“HCN2 ion channels drive neuropathic pain, migraine, and tinnitus”
Peter McNaughton, Ph.D. (King’s College London)
Monday, 3/7/22 @ 12pm EST
Please email el147 at hunter dot cuny dot edu for link
We would all like to avoid pain – but acute pain (the pain felt shortly after injury) is essential for life, because it is a critical warning system that protects us from damage. Chronic pain, by contrast, is a long lasting pain that often serves no useful purpose.
HCN (Hyperpolarization-activated, Cyclic Nucleotide gated) ion channels are activated both by membrane hyperpolarization and by inflammatory mediators that activate G-protein coupled receptors and thus elevate the intracellular level of cAMP. When activated, HCN channels generate an inward current that can depolarize a nerve cell to threshold and initiate action potential generation. In painsensing neurons (nociceptors, receptors for noxious stimuli) these action potentials transmit a sensation of pain to the spinal cord and then on up to conscious levels. We found that genetically deleting the HCN2 isoform in nociceptors abolished the neuropathic pain caused by nerve injury. Similar results were obtained with a drug that blocks HCN ion channels. Importantly, there was no effect on acute pain thresholds. These results show that HCN2 is a key driver of chronic pain.

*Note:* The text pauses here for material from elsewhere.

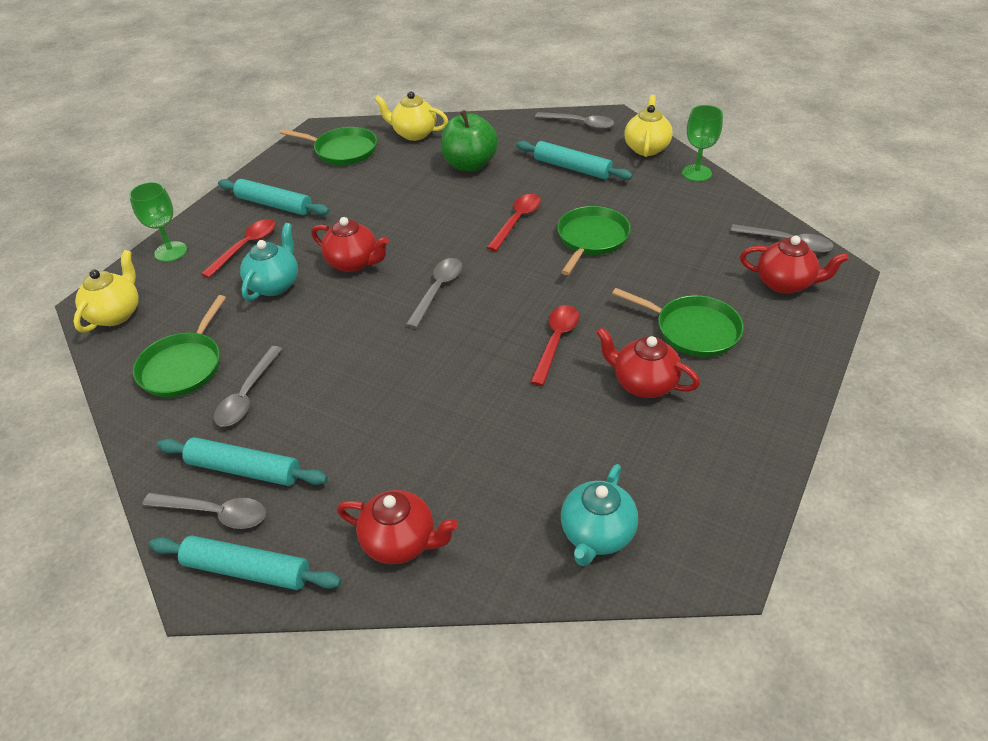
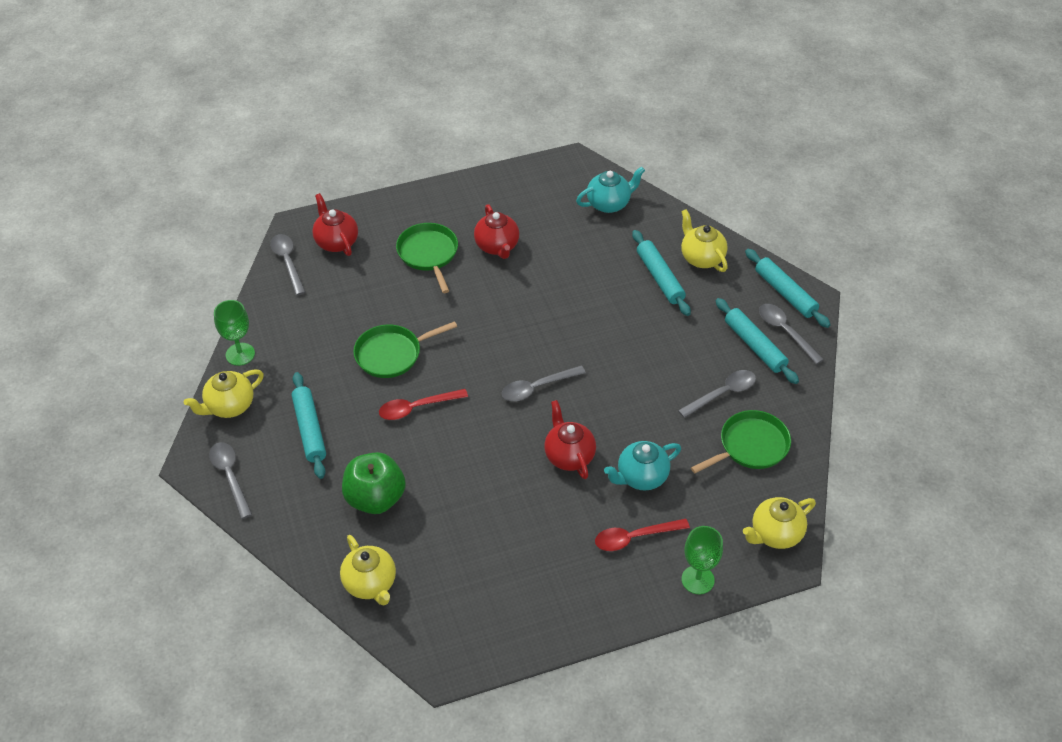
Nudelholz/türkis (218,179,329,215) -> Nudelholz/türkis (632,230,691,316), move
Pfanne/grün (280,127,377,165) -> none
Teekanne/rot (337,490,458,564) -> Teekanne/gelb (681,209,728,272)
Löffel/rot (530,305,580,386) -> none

In more recent work we have extended the idea that HCN2 may drive abnormal excitability of sensory neurons to other pathologies – painful diabetic neuropathy, arthritis, migraine and tinnitus, with promising results in all these apparently distinct conditions.
We conclude that HCN2 is a critical target for the development of novel analgesics. A challenge has been to develop selective blockers that will inhibit HCN2 ion channels without interfering with the closely - related HCN4 ion channels that are important in driving the heartbeat.